Sebab hanya Tuhan yang mampu bersikap objektif, berlaku adil, dan menjunjung sportivitas dalam lakon yang dimainkannya. Ia tak mungkin memihak, tak mungkin membela dengan fanatisme yang berlebihan, juga mustahil menghakimi karena tak adil dalam menilai. Mahasuci Tuhan dari kemiripan sifat-Nya dengan manusia.

Berbeda dengan manusia, yang hanya bisa taklid tanpa mengembara dan mencari pengalaman pengetahuan baru untuk memperbesar kadar kebenaran yang dimiliki, hingga objektivitas dapat direngkuhnya.

Dalam memahami Alquran, hadits, dan teks keagamaan lainnya, manusia cenderung abai terhadap pemaknaan teks di luar teks, karena terlalu menitikberatkan pada terjemahan yang dibaca, sebab keterbatasan dalam memahami bahasa.

Padahal terjemahan hanya secuil dari kebenaran yang terdapat dalam kandungan kitab suci. Subjektivitas manusia terhadap kebenaran justru menjerembabkan pemikirannya pada perasaan paling benar, bahkan menganggap diri dan lingkaran pergaulannya adalah yang memegang penafsiran mutlak, seakan menjadi juru bicara Tuhan yang paling mengerti maksud-Nya; dari terjemahan itu.

"Kalau ingin ke Eropa, kita harus lebih dulu belajar bahasa Inggris agar tidak tersesat di sana, masa untuk mengetahui maksud Tuhan kita justru menggunakan terjemahan, tanpa belajar bahasa Arab dan sejenisnya," Emha Ainun Nadjib dalam Anggukan Ritmis Kaki Pak Kiai.

Para mufassir yang telah banyak menelurkan karya atas penafsirannya terhadap Alquran, tidak serta merta menyatakan bahwa dirinya-lah yang paling dekat dengan Tuhan. Artinya, Kebenaran Objektif hanya ada pada Tuhan, sementara Alquran yang dijadikan-Nya sebagai simbol kebenaran dan kebesaran-Nya, dapat ditafsirkan dengan beragam makna.

Maka, menurut Emha, manusia dianjurkan untuk merasakan kehadiran Tuhan di setiap kehidupan dan pengalamannya. Sebab kebenaran tidak hanya ada pada teks, tetapi konteks. Bukan hanya tersurat, tetapi tersirat. Bukan cuma sebatas pemaknaan yang parsial, tetapi harus universal.

Begitu juga yang terjadi pada Sholat. Kalau kita hanya fokus kepada Sholat sebagai sebuah gerakan dan kewajiban, maka manusia akan merasa paling benar karena dirinya merasa sudah menunaikan kewajiban yang Tuhan perintahkan.

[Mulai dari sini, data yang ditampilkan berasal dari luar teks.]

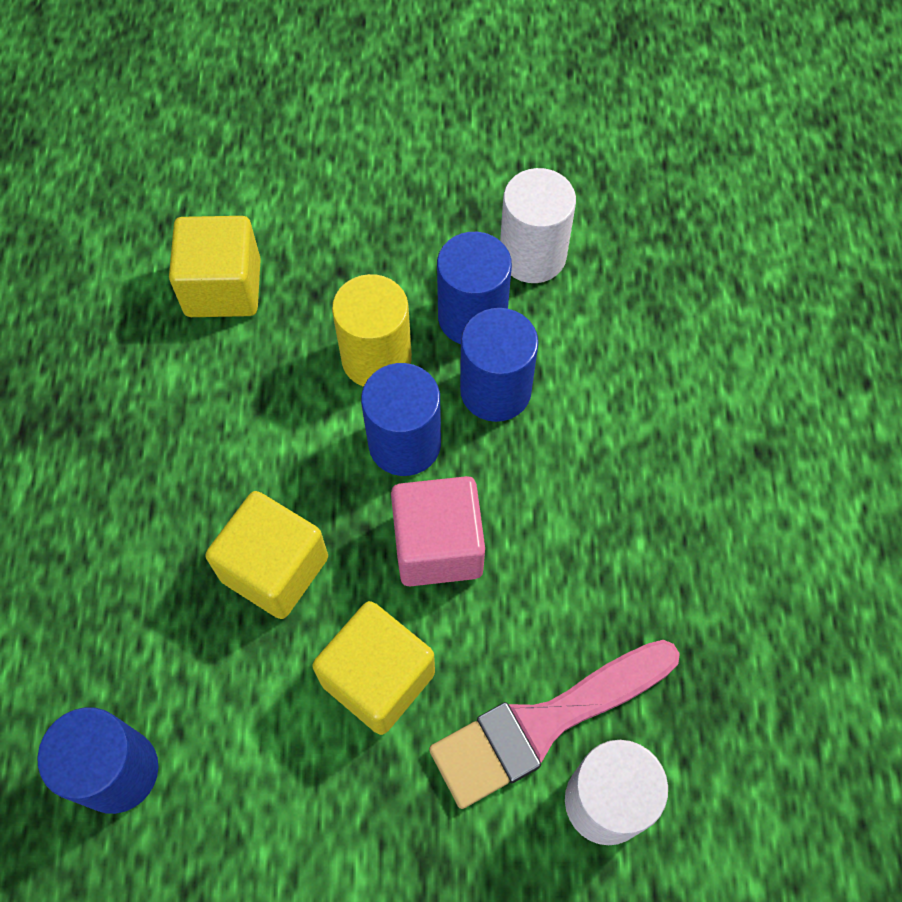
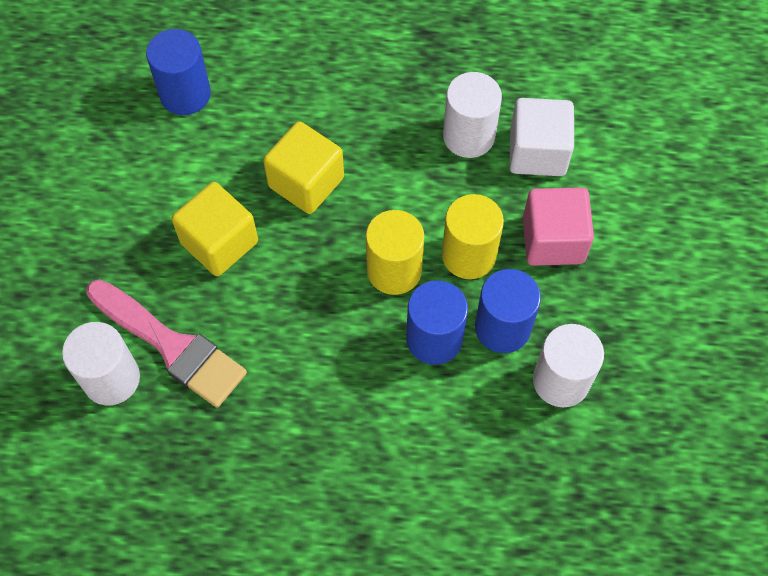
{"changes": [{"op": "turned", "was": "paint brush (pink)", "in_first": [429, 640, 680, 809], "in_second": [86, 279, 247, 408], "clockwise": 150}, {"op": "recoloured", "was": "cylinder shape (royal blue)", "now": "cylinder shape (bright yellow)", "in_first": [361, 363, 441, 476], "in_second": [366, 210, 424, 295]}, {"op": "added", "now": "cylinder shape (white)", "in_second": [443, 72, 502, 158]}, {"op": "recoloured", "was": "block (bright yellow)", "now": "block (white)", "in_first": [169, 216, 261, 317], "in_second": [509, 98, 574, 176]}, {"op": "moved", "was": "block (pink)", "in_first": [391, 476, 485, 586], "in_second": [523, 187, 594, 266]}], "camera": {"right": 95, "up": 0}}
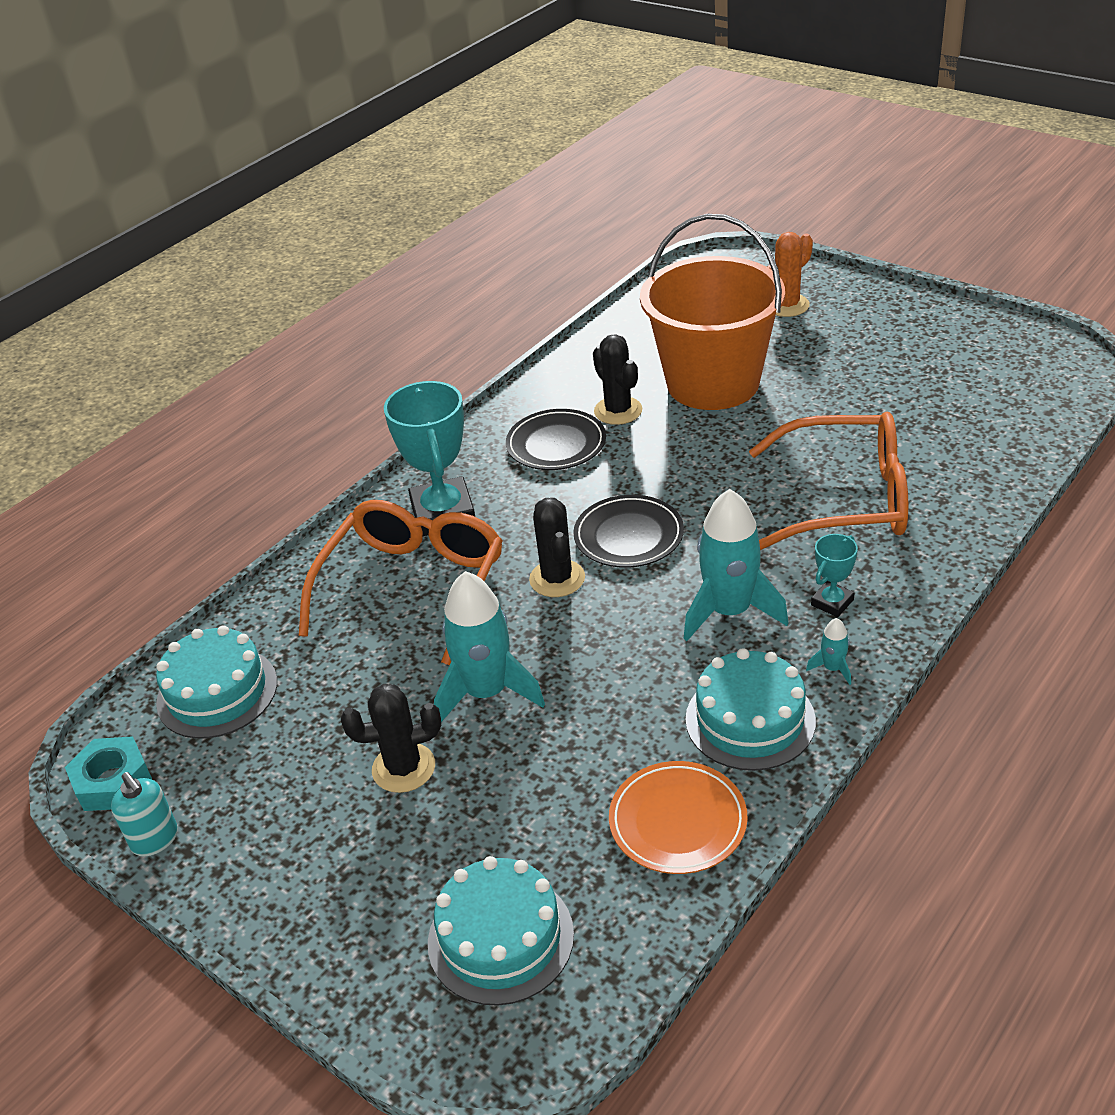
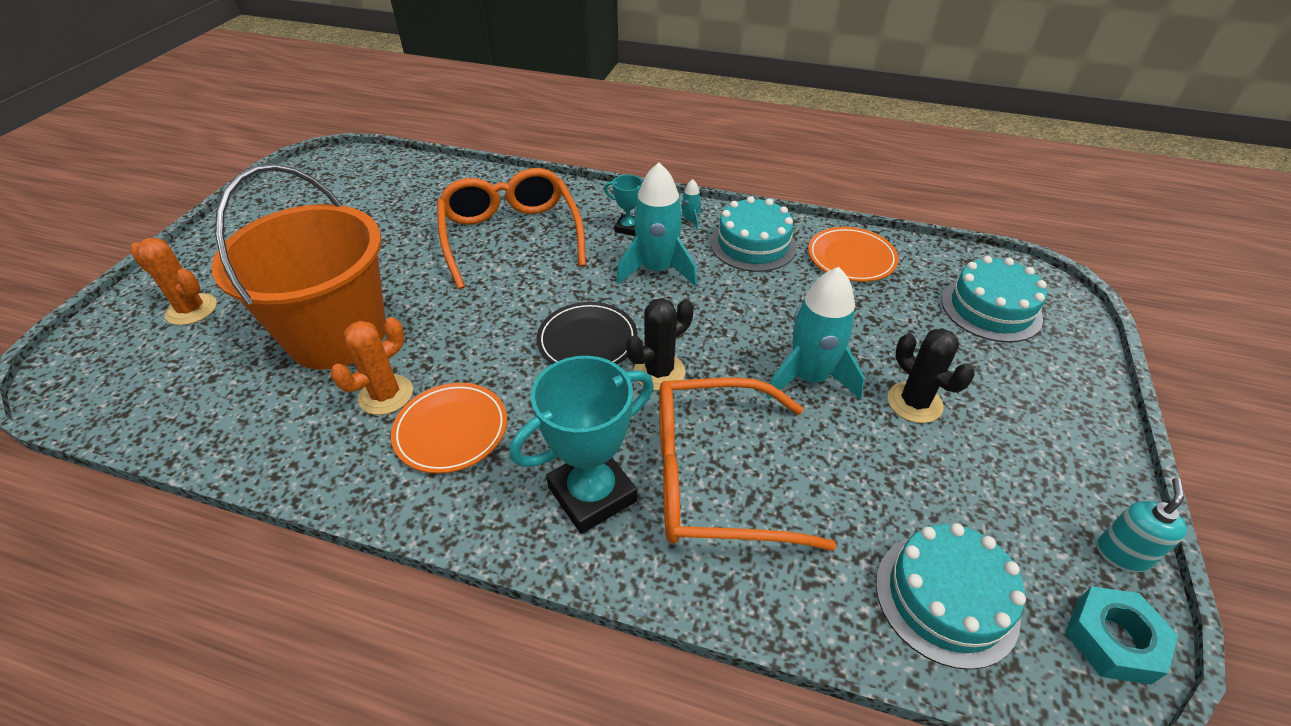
{"changes": [{"op": "recoloured", "was": "prickly plant (jet-black)", "now": "prickly plant (orange)", "in_first": [593, 334, 642, 425], "in_second": [331, 317, 413, 415]}, {"op": "recoloured", "was": "flat dish (jet-black)", "now": "flat dish (orange)", "in_first": [506, 409, 606, 470], "in_second": [391, 383, 507, 473]}], "camera": {"right": -115, "up": 5}}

Padahal Tuhan menegaskan, aqiimush-sholah atau dalam kalimat Iqamah; Qad qaamatish-sholah yang bermakna bahwa Sholat harus didirikan dan ditegakkan, sebagai benteng untuk mencegah perbuatan fakhsya dan munkar. 

"Berapa banyak orang yang rajin Sholat, tapi terjerat kasus korupsi? Atau menjadi tersangka pemerkosaan, dan berbagai kemunkaran lainnya?"

Untuk mencapai kebenaran objektif, manusia yang cenderung subjektif ini, tidak hanya menitikberatkan pada Sholat yang sifatnya ritualistik dan sebatas gerakan. Setelah itu selesai. Menghadirkan Tuhan hanya pada Sholat ritualistik. Setelahnya, kembali meniadakan Tuhan.

Padahal, menauhidkan Dzat Yang Mahabenar itu berarti menomorsatukan-Nya di setiap desah nafas kehidupan. Bagaimana mungkin Sholat lima waktu sepanjang hari, tapi korupsi, keserakahan, dan kejahatan-kejahatan lainnya tetap saja dilakukan? Dari situlah, kebenaran objektif masih jauh dari penglihatan dan pengharapan.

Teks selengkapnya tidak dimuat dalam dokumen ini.